Rather than just writing about the “big” events that have happened here, I’m also going to try to blog about the little treasures that have made this experience so wonderful… here’s one of them:

The other night we took a walk after dinner, down the kilometer-long “driveway” leading up to Search. This small road is surrounded on both sides by dhan (rice fields), which look beautiful at almost every point in the day. This time, it was well past nightfall. Partway down the road, the light of a small campfire flickered in the darkness. I was saying how if I understood Marathi, I’d go out and say hi to whoever that fire belonged to. Luckily one of the guys, Venky, does speak Marathi, so the two of us picked our way through the dhan. Two men were resting on empty rice sacks, with their fire throwing off warmth and light underneath a blanket of stars.

And just like that, we started talking. The conversation unfolded completely naturally, as though the men felt there were nothing unusual about these two strangers, one a foreigner, just walking up to their fire. Pretty amazing 🙂  The lack of “awkwardness” allowed us to skip over artificial barriers and connect as human beings, which was wonderful.

The men had spent the last two days harvesting rice, and were spending the night keeping watch over their ten-bag harvest. They were from the neighboring village just down the road. We sat there for some time (I love these periods where time seems to stop; you don’t really know how long you spent somewhere). They asked questions about what I was doing at Search, etc. and with my very limited Marathi I tried to answer back. And then eventually we said goodnight and walked back, leaving them and their fire under the stars.
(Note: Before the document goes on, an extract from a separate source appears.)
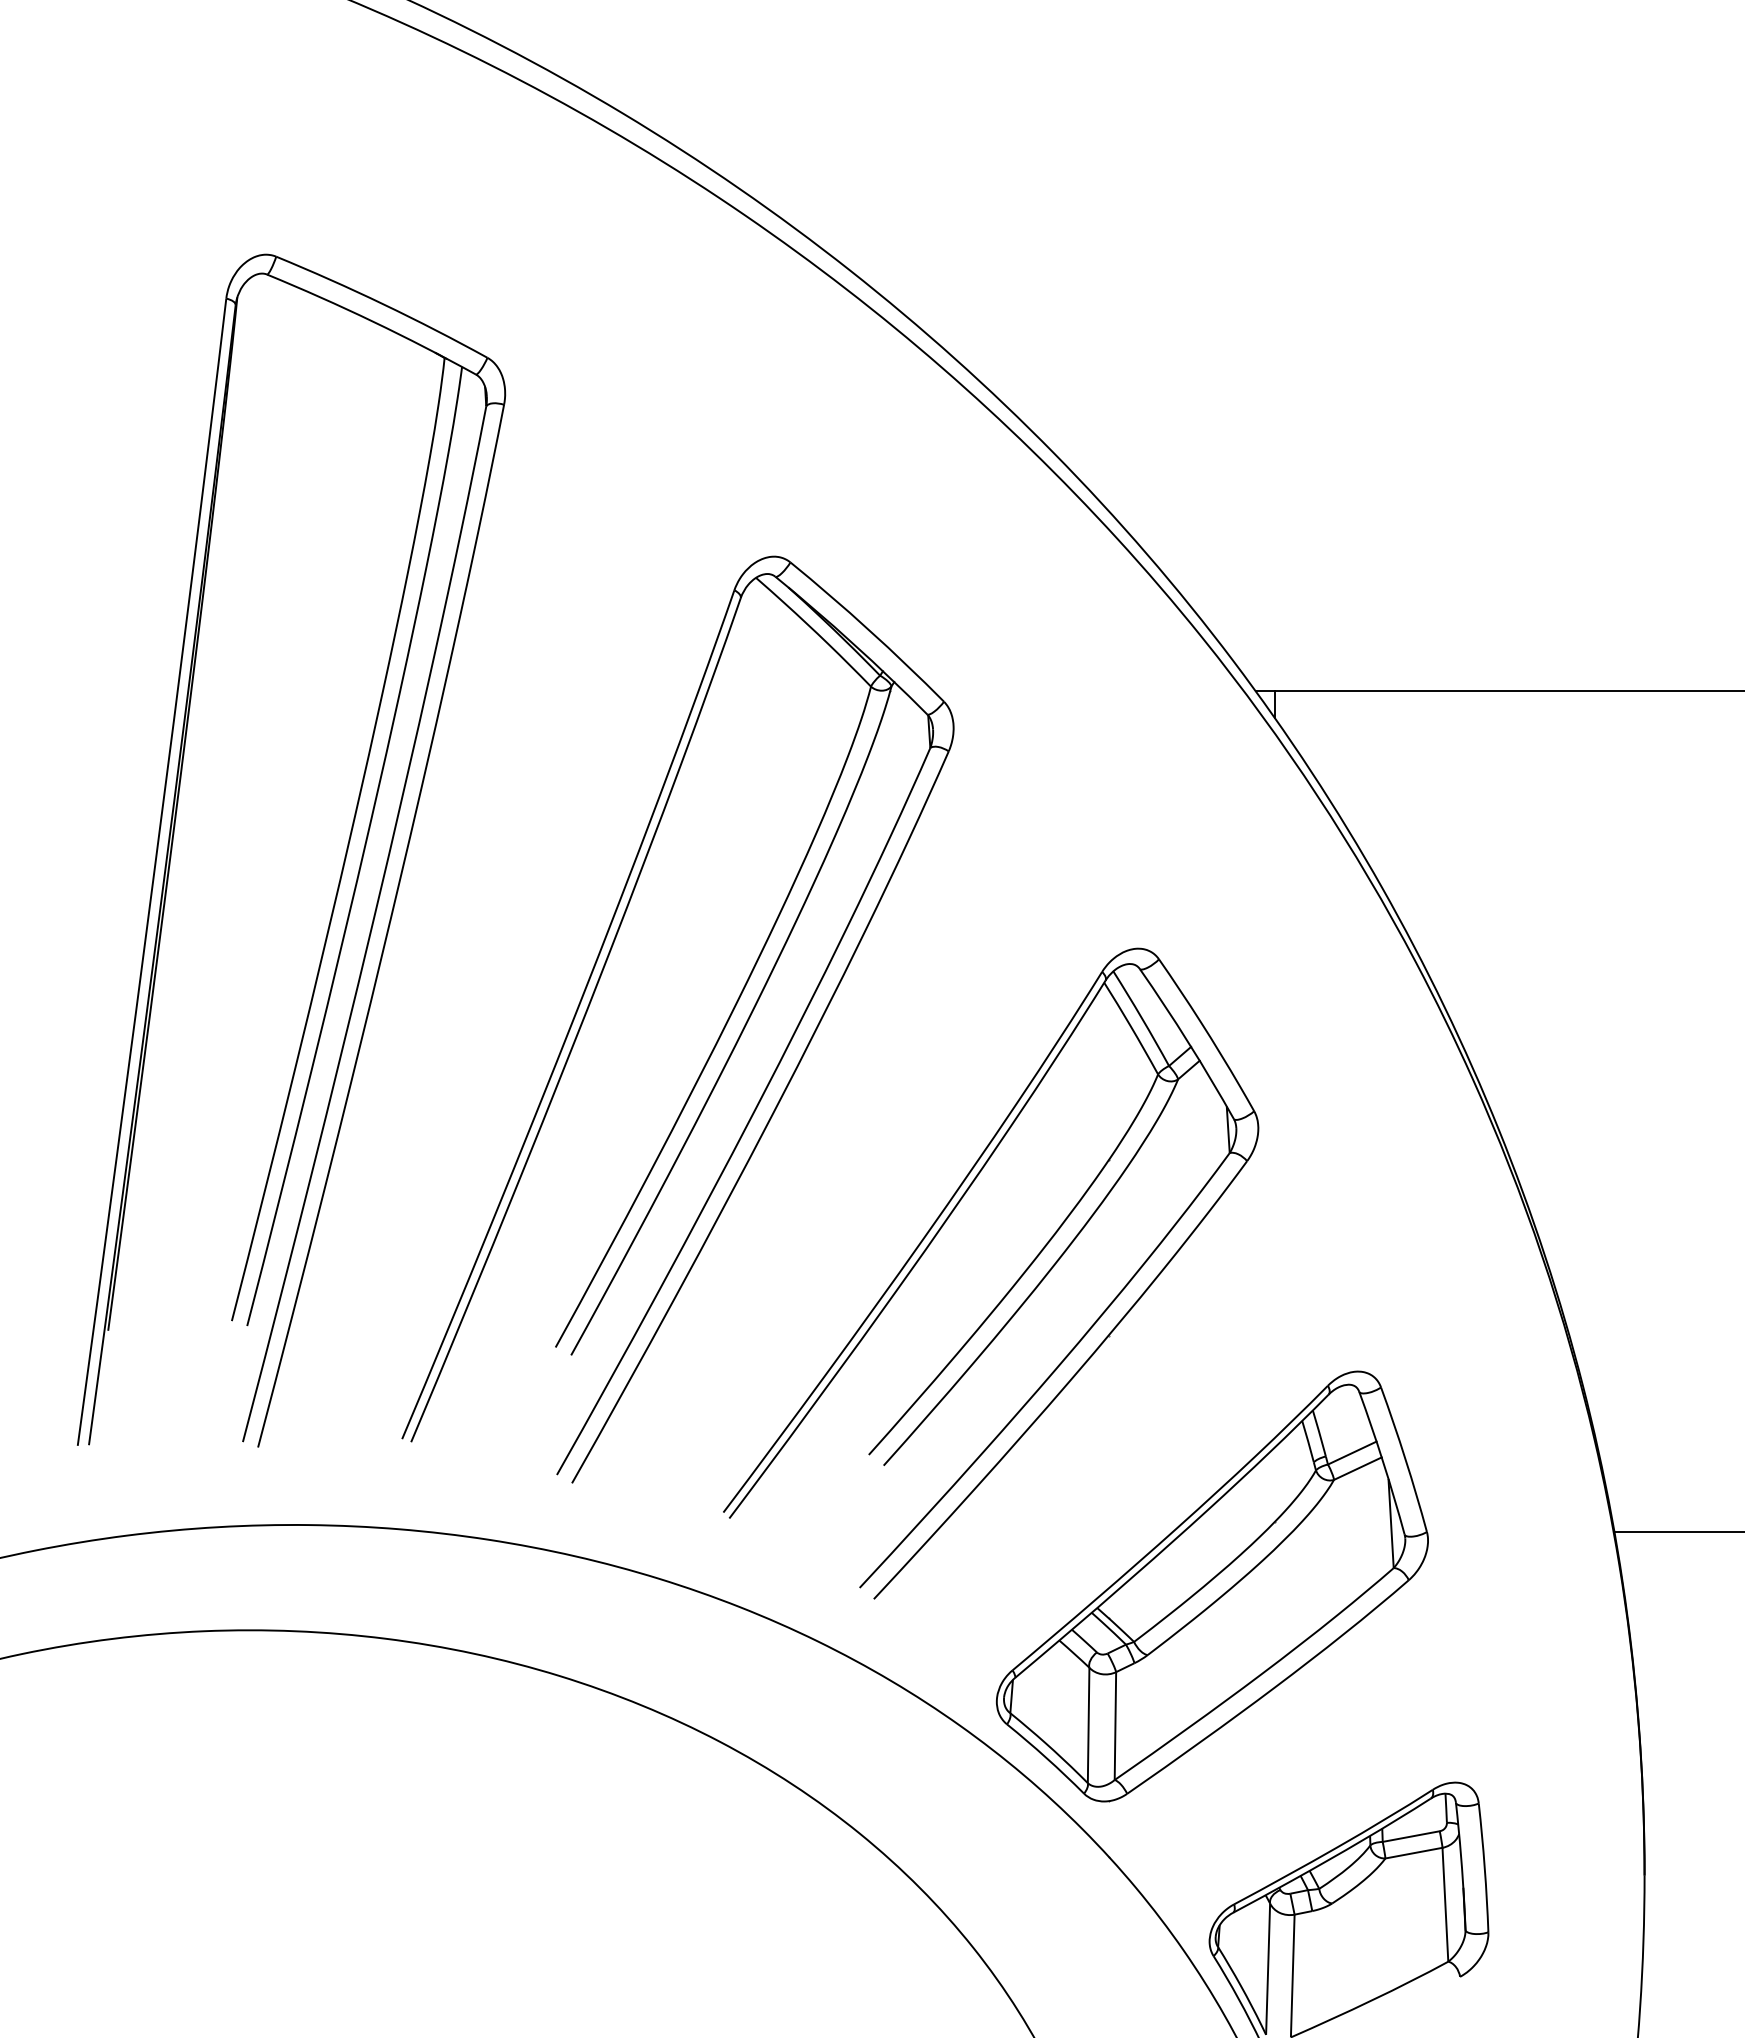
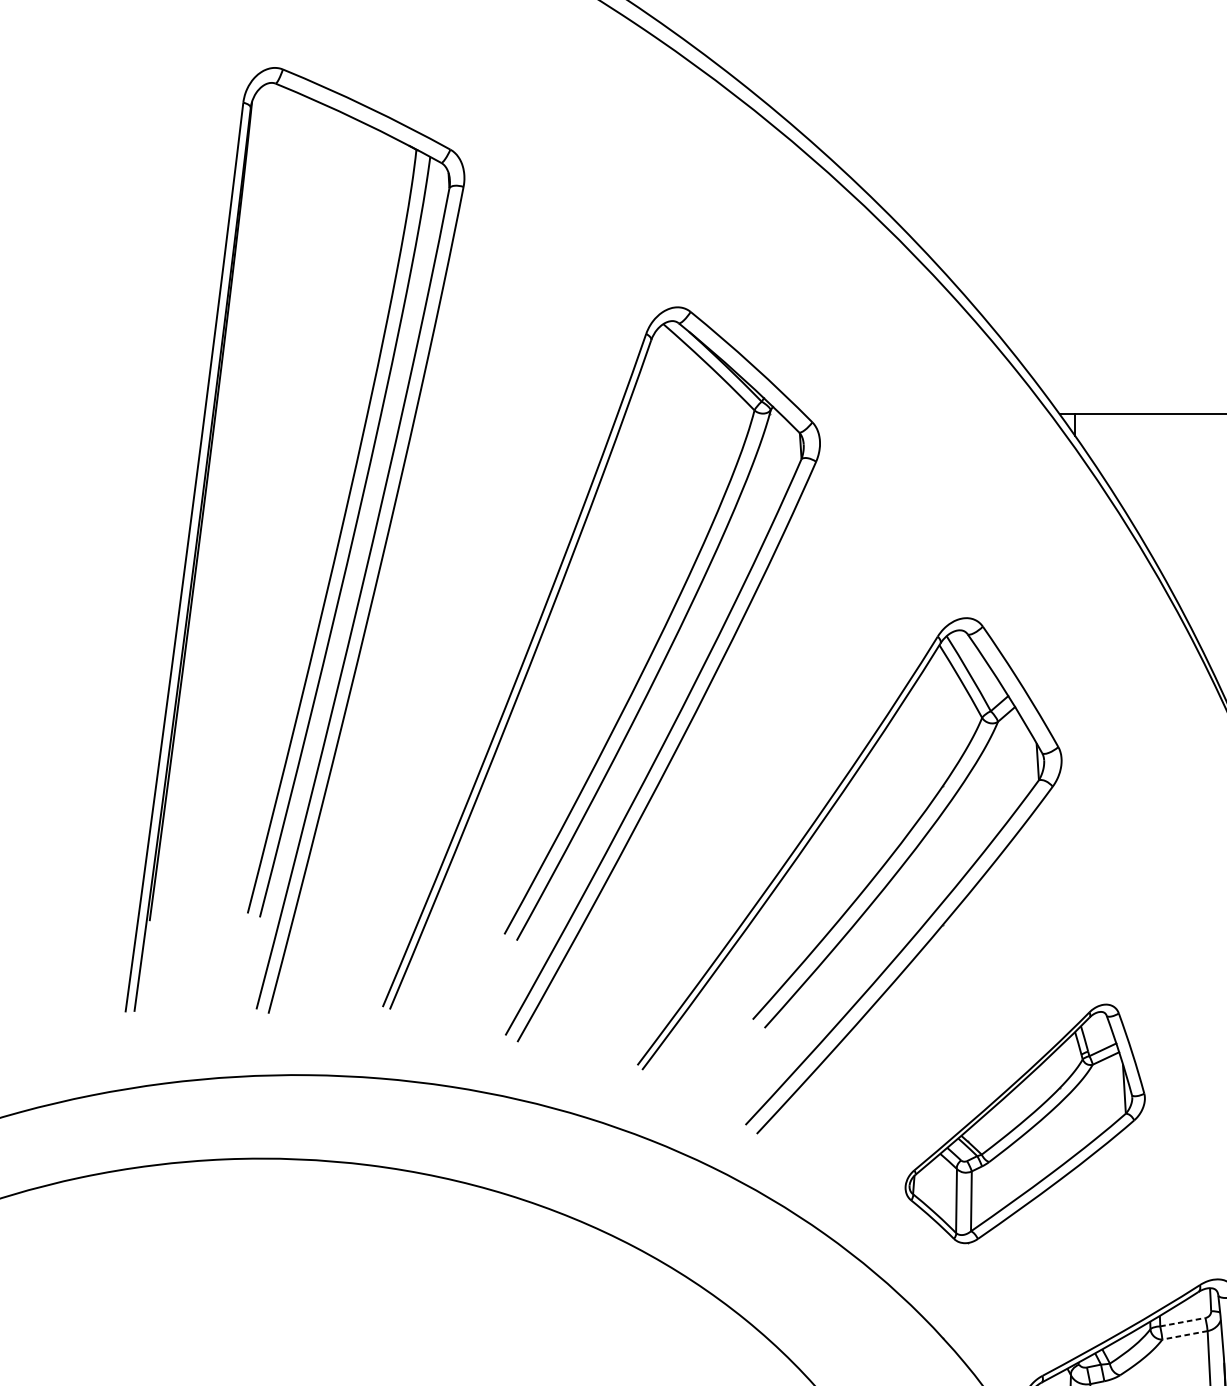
part: (1212, 1586) -> (1025, 1123), size x0.7
line: (1411, 1836) -> (1183, 1322), solid -> dashed
line: (1413, 1853) -> (1184, 1335), solid -> dashed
A picture can’t really capture the beauty of that encounter but here’s a shot near the campfire

I felt so lucky to be so much closer to the people our health programs are serving; if I were here for longer, encounters like these could really help me understand the realities of living in villages. You can get some of that understanding from formal program surveys, but some of the less concrete lessons are probably better learned through just talking with people. I heard that when Dr. Abhay and Rani Bang first started Search 25+ years ago, they spent many evenings around campfires with people in the villages, learning about their lives. And now, combining that with their strong academic knowledge, they’ve designed programs that are both scientifically sound and culturally relevant. The founders of another NGO in Maharashtra, the Comprehensive Rural Health Project in Jamkhed, took a similar approach when they started their NGO by living on the salaries of local people for a few years. It was only then that they realized why none of the local people were buying soap, despite numerous health promotion campaigns – because soap cost 4 days’ worth of salary! So they redesigned their programs with these lessons in mind.

In Malawi, not only was I living in the capital city in a country where 85% of the population lives in rural areas, but because it was such a “nice” house, with its high walls and security gate, it was physically cut off even from the average Lilongwe resident. I did my best to connect with people wherever I went, but these physical and socio-economic barriers made that task harder. I hope that as I go into public health program design, I’ll have more opportunities like this one at Search to live a bit closer to the average person’s realities. I won’t say it’s “necessary” for a good program per se, but for me it just feels better!